Bench modules (ExUnit-style benchmarks definitions) (DSL)

I am thinking about writing support for ExUnit-style benchmarks (if there is no work toward such thing yet). And I am having something like that in mind:

defmodule SampleBench do
  use Benchee.Unit

  bench do
    input "Small (1 Thousand)", do: Enum.to_list(1..1_000)
    input "Middle (100 Thousand)", do: Enum.to_list(1..100_000)

    setup_all input do
      {Enum.shuffle(input), fn i -> [i, i + 1] end}
    end

    func "flat_map", {input, func} do
      Enum.flat_map(input, func)
    end

    func "map.flatten", {input, func} do
      input |> Enum.map(func) |> List.flatten
    end
  end
end

Any suggestions or other propositions for the syntax?

:wave:

Hi there and thanks for checking in :) Sometimes people ask about this, so it's also somewhere on my "fun" agenda for after 1.0. Hence I've given this some thought in the past :)

I'd keep the naming closer to what the options in benchee are named, for familarity sake :) What is called func there we usually call job. I'm not sure what setup_all maps to in benchee. I'd think that it would be executed once before all of them but I guess it maps to what we call before_scenario
Would be interesting how to deal with all the other config options (time, warmup, precheck etc.). At best the mechanism would be fairly generic so that not every time "benchee core" adds an option the DSL would need to be adapted.
Specifying formatters might also be very interesting, keep in mind that we're changing that API soon (bring arguments closer to the formatter themselves)
also how to incorporate hooks that are specific for just one job might be interesting or left out

Otherwise looks good to me on a first view :)

I added DSL to the title, as that's always how I thought about this as Benchee.DSL. Of course as you do it it's your choice just my input :grin:

On another not - I think it's interesting how you add the anonymous function in the setup_all - it avoids duplication but at first confused the hell out of me :smile: (mainly because I usually put it as a variable at the top and then reuse it in the job definitions)

Hope I was helpful :wave:

@hauleth What about the DSL do you prefer to the current API? Is there some functionality that you think the DSL could offer that the current API does not? Or is there something confusing about the current API that is made clearer with this DSL?

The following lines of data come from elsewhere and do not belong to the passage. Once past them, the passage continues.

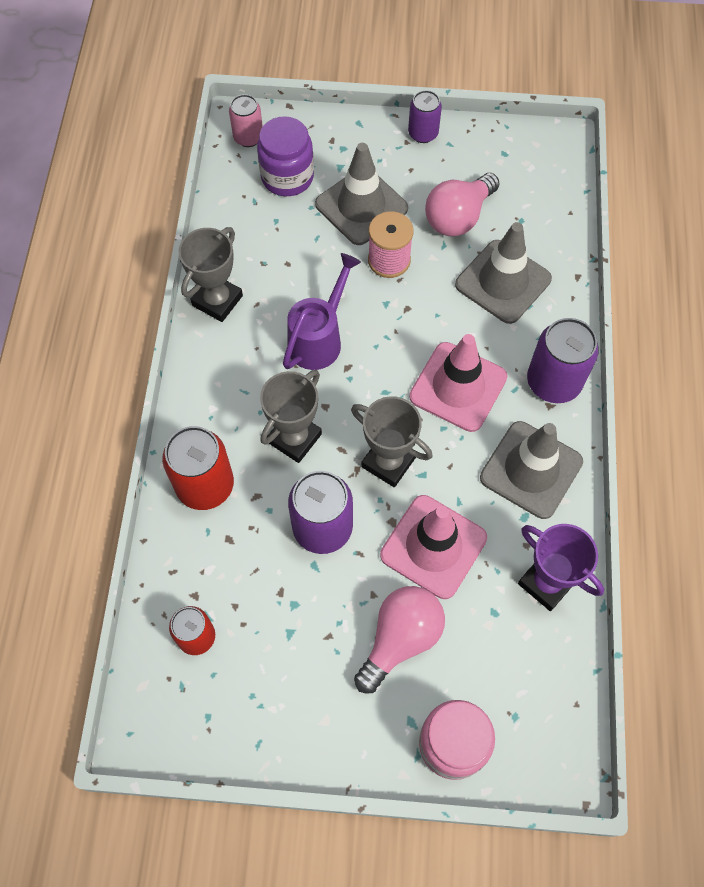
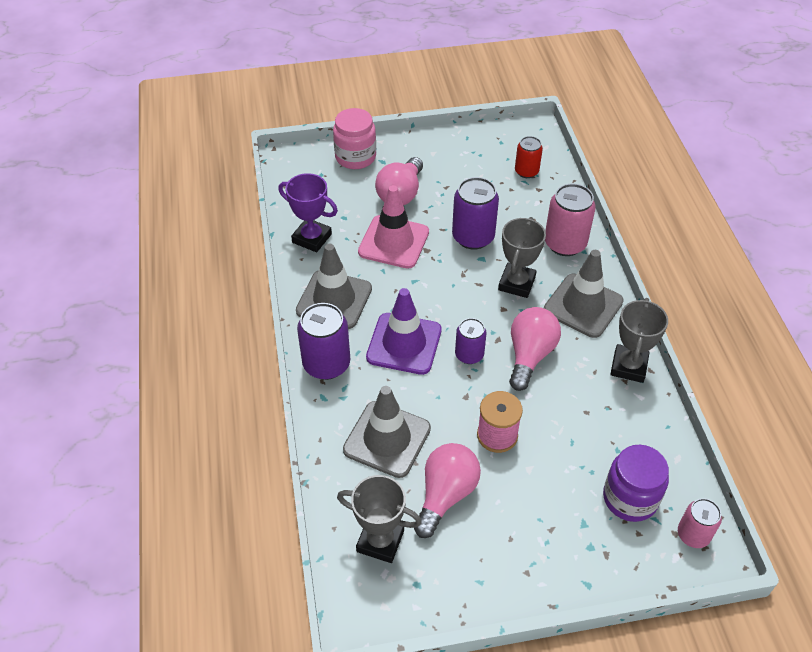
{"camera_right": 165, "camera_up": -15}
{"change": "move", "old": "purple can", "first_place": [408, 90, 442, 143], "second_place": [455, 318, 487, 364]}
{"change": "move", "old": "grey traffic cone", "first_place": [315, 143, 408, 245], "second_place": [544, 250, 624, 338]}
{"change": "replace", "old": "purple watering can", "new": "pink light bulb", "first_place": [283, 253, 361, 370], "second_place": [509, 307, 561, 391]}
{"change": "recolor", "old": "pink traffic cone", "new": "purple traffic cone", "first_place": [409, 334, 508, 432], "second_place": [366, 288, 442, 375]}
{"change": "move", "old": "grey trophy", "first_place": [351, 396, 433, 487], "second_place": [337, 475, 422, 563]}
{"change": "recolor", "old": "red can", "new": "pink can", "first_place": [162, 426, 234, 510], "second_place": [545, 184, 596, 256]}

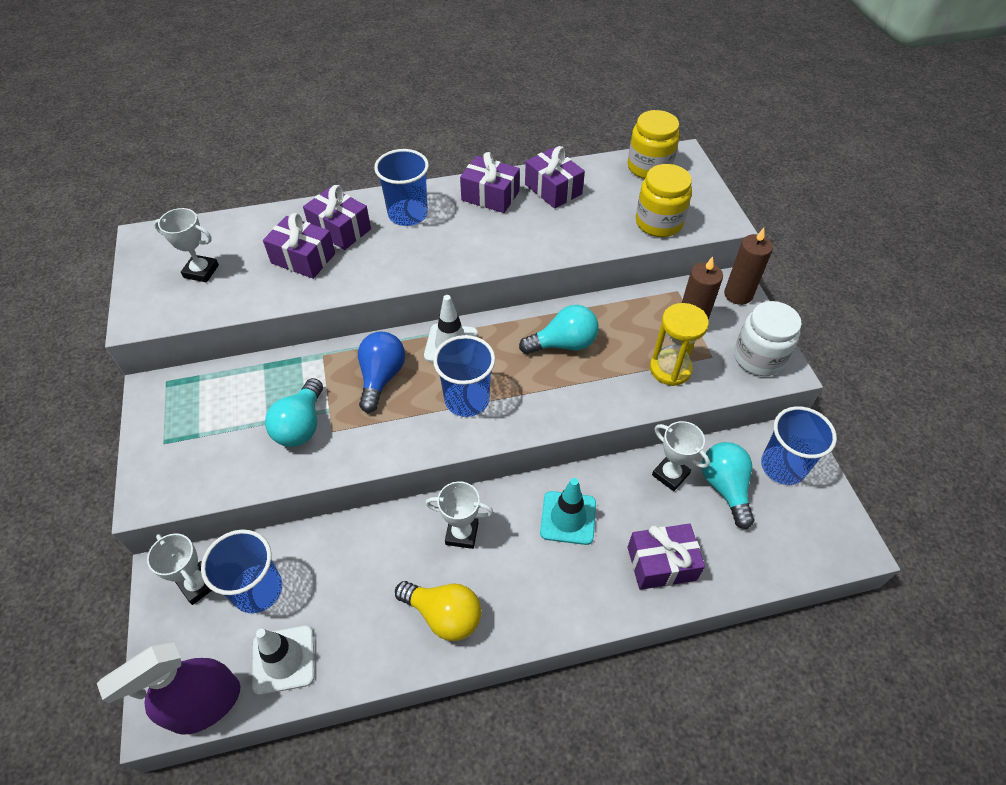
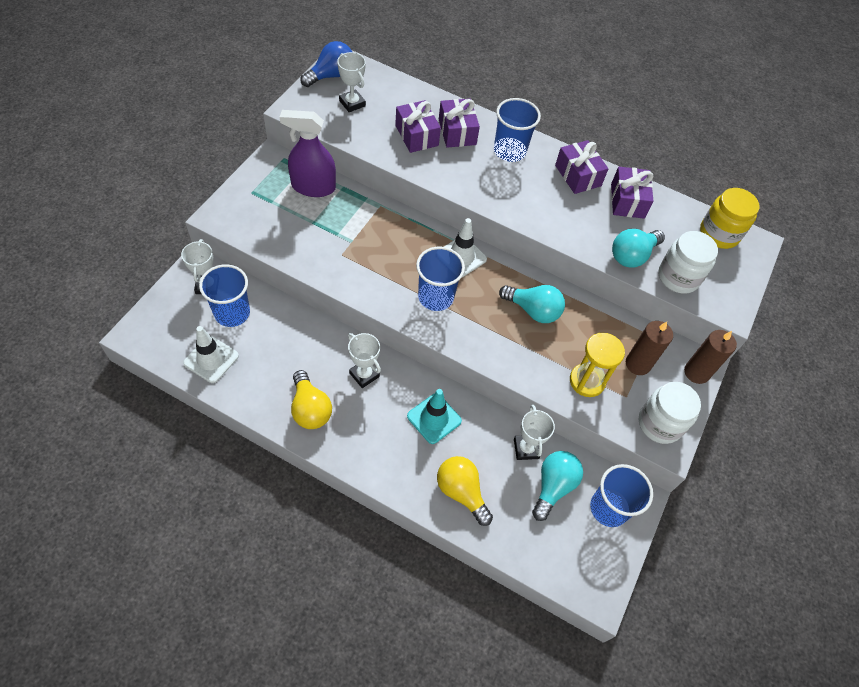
{"camera_right": 35, "camera_up": 5}
{"change": "recolor", "old": "yellow jar", "new": "white jar", "first_place": [636, 164, 692, 237], "second_place": [658, 231, 718, 294]}
{"change": "move", "old": "blue light bulb", "first_place": [358, 331, 405, 413], "second_place": [300, 41, 352, 87]}
{"change": "move", "old": "turquoise light bulb", "first_place": [265, 378, 323, 447], "second_place": [612, 229, 665, 268]}
{"change": "replace", "old": "purple gift", "new": "yellow light bulb", "first_place": [627, 523, 705, 590], "second_place": [437, 456, 493, 526]}
{"change": "move", "old": "purple spray bottle", "first_place": [97, 642, 240, 735], "second_place": [280, 110, 336, 197]}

I'm totally open to the idea, but I would love some further input as to what users would gain by having a second API available to them. It would likely be a significant maintenance burden, so I think we should go down this road with care.

@devonestes that's a good question! Imo lots of people just prefer the DSL style because it looks nicer and looks more like ExUnit as far as I can see :)

Regarding maintenance one way or another I'd do it as a separate project - with no API completeness guarantees. However, if the "general" options (time, warmup etc.) are implemented in a generic way it could catch quite some stuff. Even if there's a fallback like options or configuration that just takes a key word list or a map. Only if we introduce new per job functionality would it really need adjustment... or so optimistic me hopes.

I can see a beauty of a DSL. But our working with data structures I like - I have one benchmark where I programmaticly build the map. Quite fun.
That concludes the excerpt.